- Oops!Something went wrong.Please try again later.
Kevin Ward Jr. died on Saturday night when he came in contact with Tony Stewart's vehicle during a Sprint car race at the Canandaigua (N.Y.) Motorsports Park. Until the late hours of Saturday night, I had no idea who Kevin Ward Jr. was, and most likely, neither did you.
Ward, a 20-year-old kid, is about to become the jumping-off point for an entire nation to rant about motorsports in general and Stewart in particular. Before that happens, before we go barreling down the road into a world of ill-informed speculation and sweeping judgments and thundering ignorance, take a moment to think about this kid.
Look at his picture. Given his age, it was obviously taken in the last couple years, and yet that face wouldn't look out of place in a Civil War photograph, defiant and a touch surly and still nowhere near old enough to be suffering the cold realities of the adult world.
Read his bio, cordially entitled "Getting to Know Kevin Ward Jr." It's written in a slightly stilted style, like a Sunday suit that doesn't fit quite right, and it's dated and yet still in a heartbreaking present tense: "Kevin Ward Jr is just 17 years old and he is the pilot of the Rider Racing Engines Powered #13 360 Sprint Car. He has had racing in his blood for all 17 years of his young life, and has raced for the last 13 of those years." It goes on from there, more than 400 words of minute detail about races and tracks and 14th-place finishes, and you know whoever wrote this loved, absolutely loved, the fact that Kevin Ward Jr. was living the life of a racer.
Think about where he came from. Ward was from Lyons Falls, N.Y., a town whose entire population could all comfortably shop at the same time in a single Wal-Mart. Growing up in small towns, you've got two choices: you decide you're going to settle in where you are, or you race as hard and fast as you can to achieve escape velocity. And you don't have long to make the choice.
Consider how fast he had to grow up. This is a kid who started racing go-karts when he was only four years old, a kid who had to hustle on and off the track. Racing isn't like football or basketball, where you join a school and a summer program with the infrastructure already in place. In racing, you've got to carve your own path, and you've got to get others to buy into your dream right from the start. Ward and his family hustled enough to get sponsors that believed in the kid, that were willing to put up money for him to race against drivers two and three times his age.
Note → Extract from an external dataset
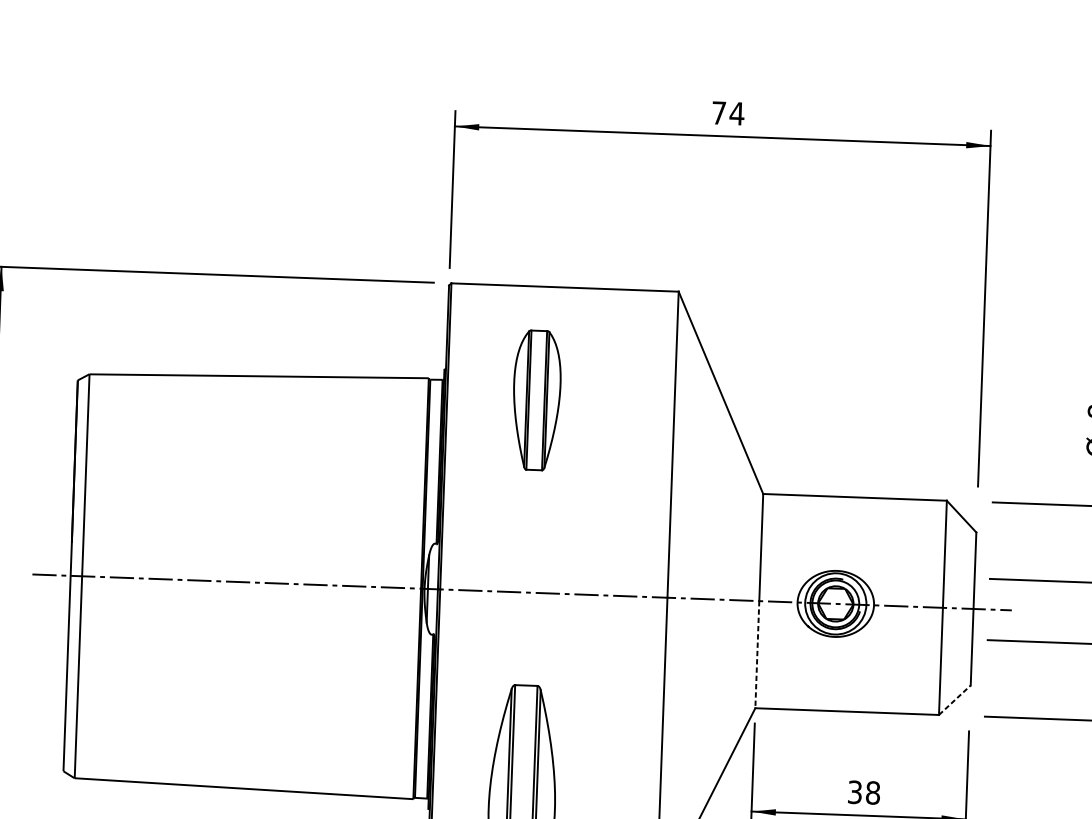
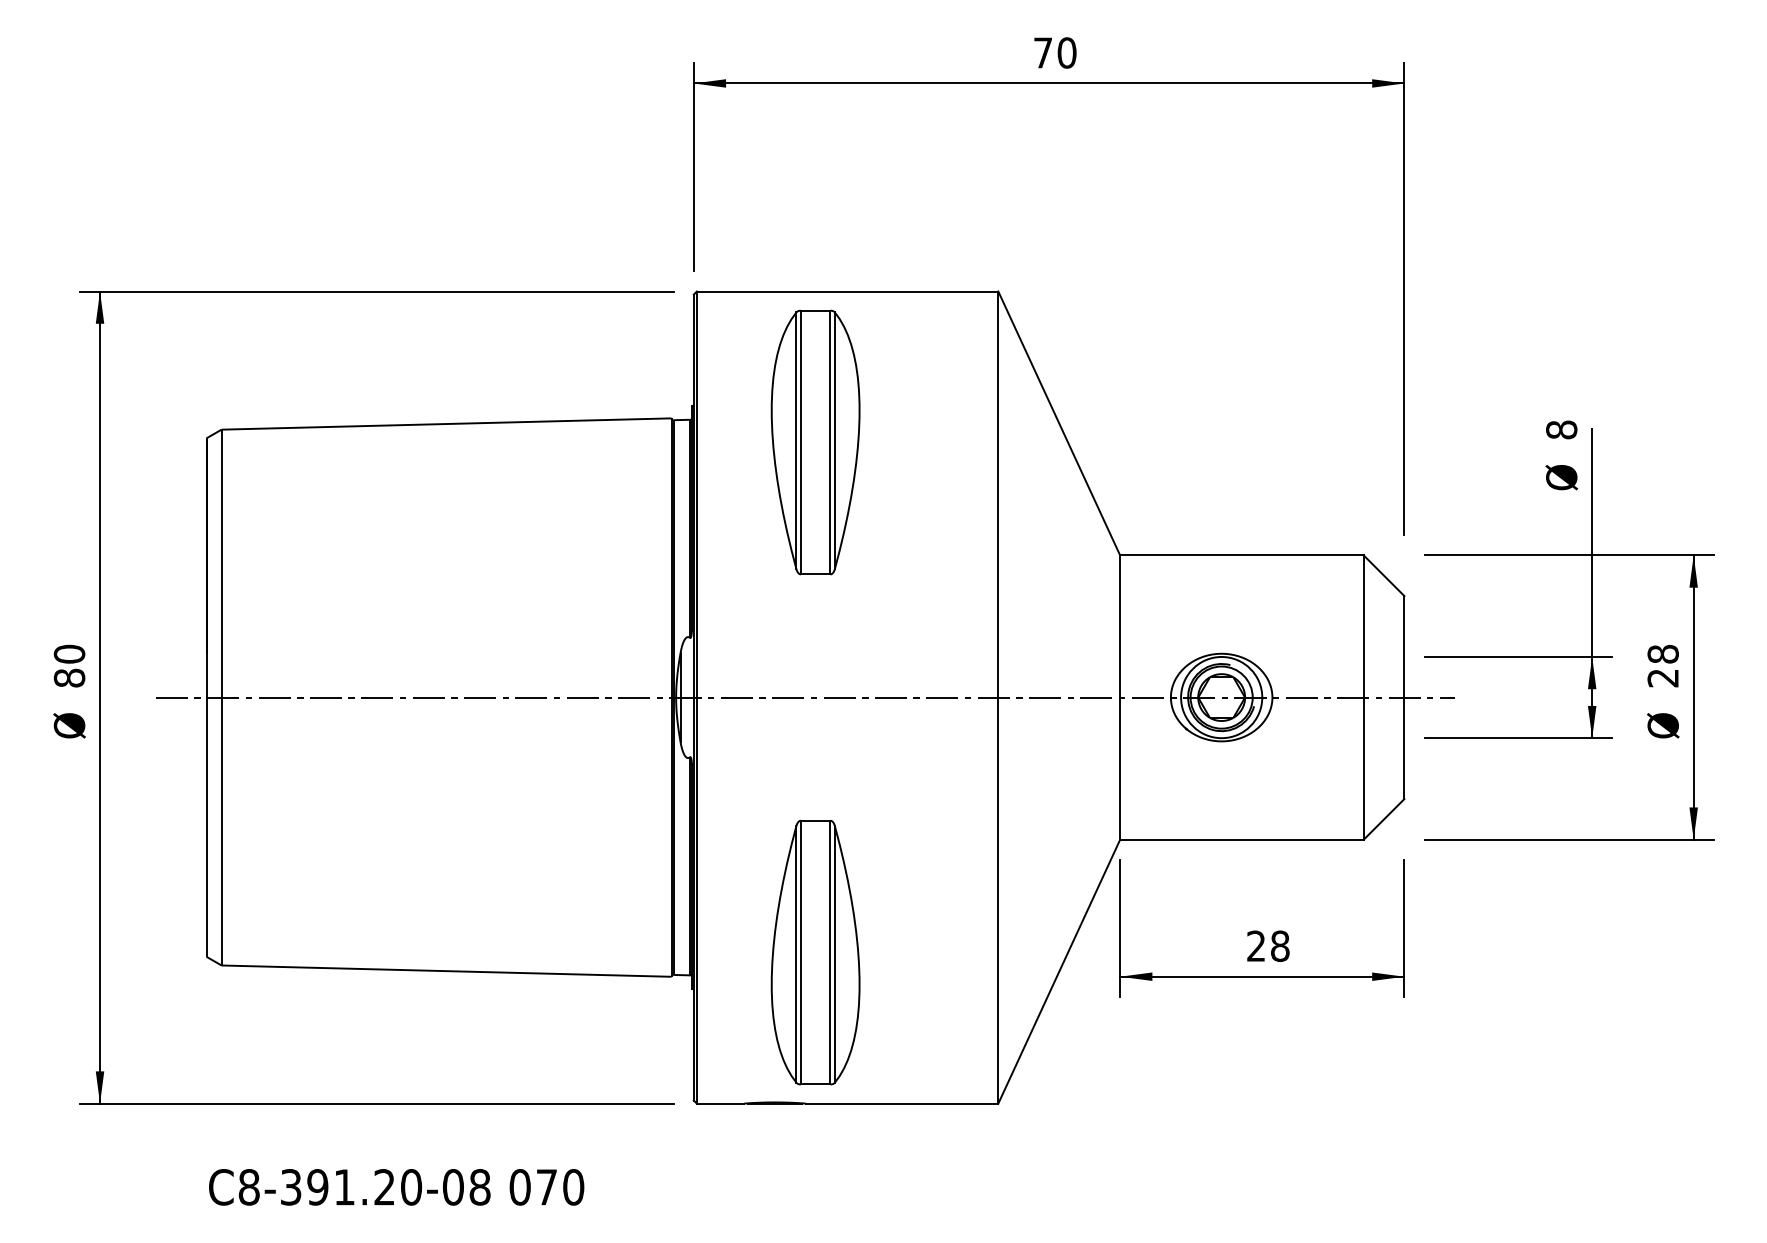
text: (736, 113) -> (1066, 52), 74 -> 70
part: (536, 400) -> (815, 442), size x1.43
line: (757, 655) -> (1120, 769), dashed -> solid
line: (955, 700) -> (1384, 819), dashed -> solid
text: (855, 791) -> (1256, 945), 38 -> 28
And now, this. The kid's gone. Maybe one day years from now he'd have reached NASCAR's highest levels; maybe he'd just be sitting around the local garage, telling the same story over and over about the time he raced Tony Stewart. He should have gotten the chance to go as far as his talent and drive would have taken him. He didn't get it. This is beyond unfair.
So here's what racing can give him, what Kevin Ward Jr. deserves: to be remembered. To be known as more than just a name in a much more famous driver's story. To be an inspiration to some other four-year-old kid who's got racing in his blood right now.
After Saturday night, Tony Stewart's future as a driver is in serious question. But no matter whether Stewart ever drives again, he's not the most important part of this story. Kevin Ward Jr. is, and always will be.